Publicada em 1914 e batizada com o nome que os falantes nativos dão à sua língua (rã-txa hu-ni-ku-ĩ, que se pode traduzir como ‘língua dos homens verdadeiros’), ela recebeu o subtítulo “a língua dos caxinauás do Rio Ibuaçu affluente do Muru (Prefeitura de Tarauacá)” e apresenta, além de uma descrição gramatical condensada em onze páginas, mais de uma centena de textos tradicionais, agrupados tematicamente e apresentados em duas colunas: a primeira contendo a narração original em Kaxinawá e a segunda com uma tradução palavra por palavra que segue a ordem sintática do original (o que leva a construções como “mim saia faze para!”, na página 51). Entre as páginas 524 e 546, encontra-se o “Vocabulario brasileiro-caxinauá” com 1781 verbetes. Ainda mais copioso, o “Vocabulario caxinauá-brasileiro” ocupa da página 547 à 621 e reúne 4329 verbetes.
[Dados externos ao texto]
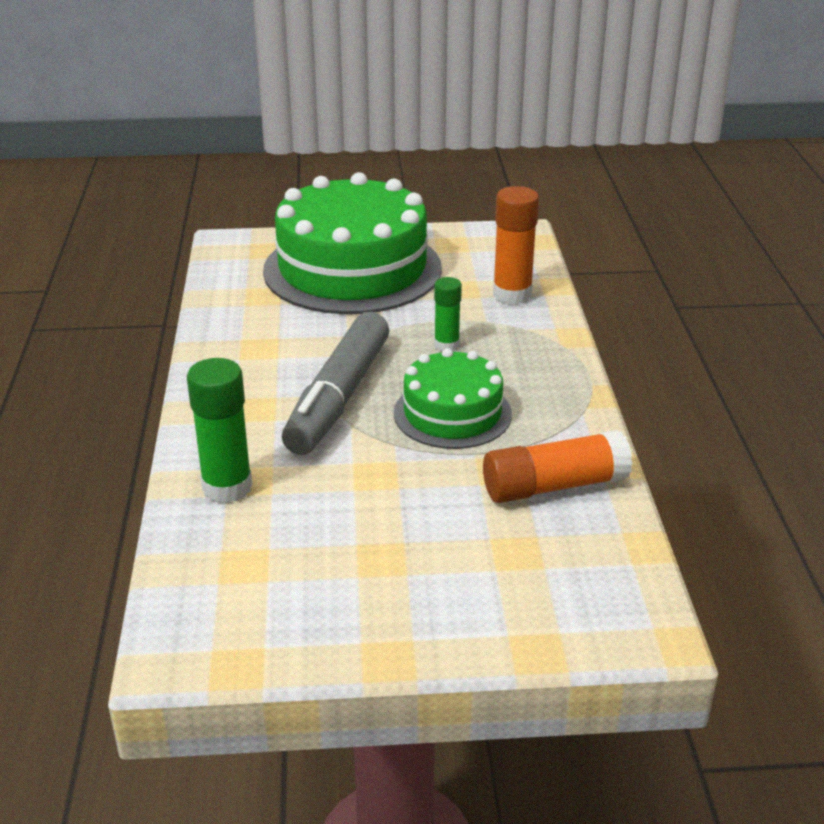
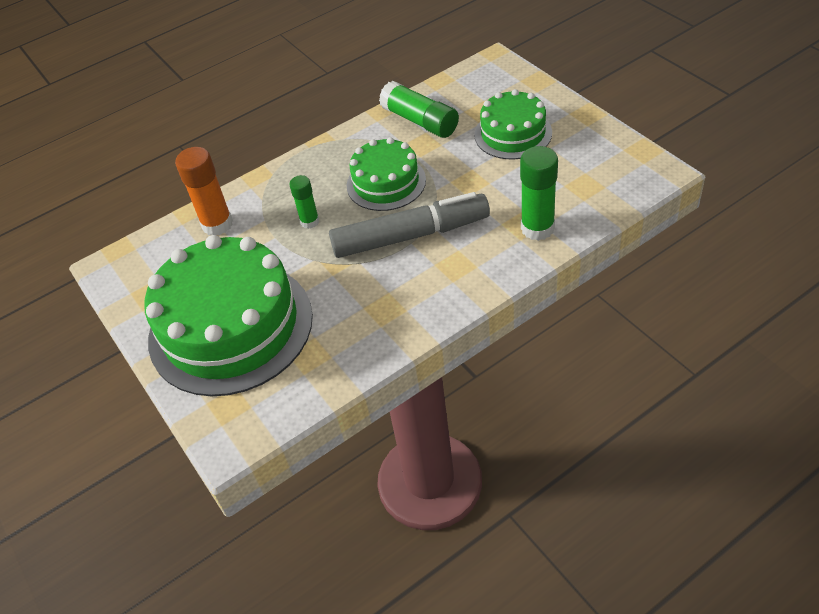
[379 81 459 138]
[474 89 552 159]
Resultado de um trabalho intenso, duradouro e minucioso, empreendido com o auxílio de dois informantes nativos enviados ao Rio (Borô e Tuxinĩ, a quem Capistrano de Abreu chama “co-autores” da obra), o rã-txa hu-ni-ku-ĩ foi considerado um trabalho exemplar pela comunidade internacional de especialistas em línguas sul-americanas dos anos 1890-1929, que se via frente ao desafio de registrar o mais rapidamente possível culturas julgadas fadadas a desaparecer em pouco tempo por conta do avanço da exploração econômica. Paul Rivet (1876-1958) e Theodor Koch-Grünberg (1872-1924), dentre outros americanistas de relevo na época, declararam sua admiração pela obra em artigos, resenhas e cartas privadas e apontaram o Kaxinawá como a língua sul-americana melhor descrita até então.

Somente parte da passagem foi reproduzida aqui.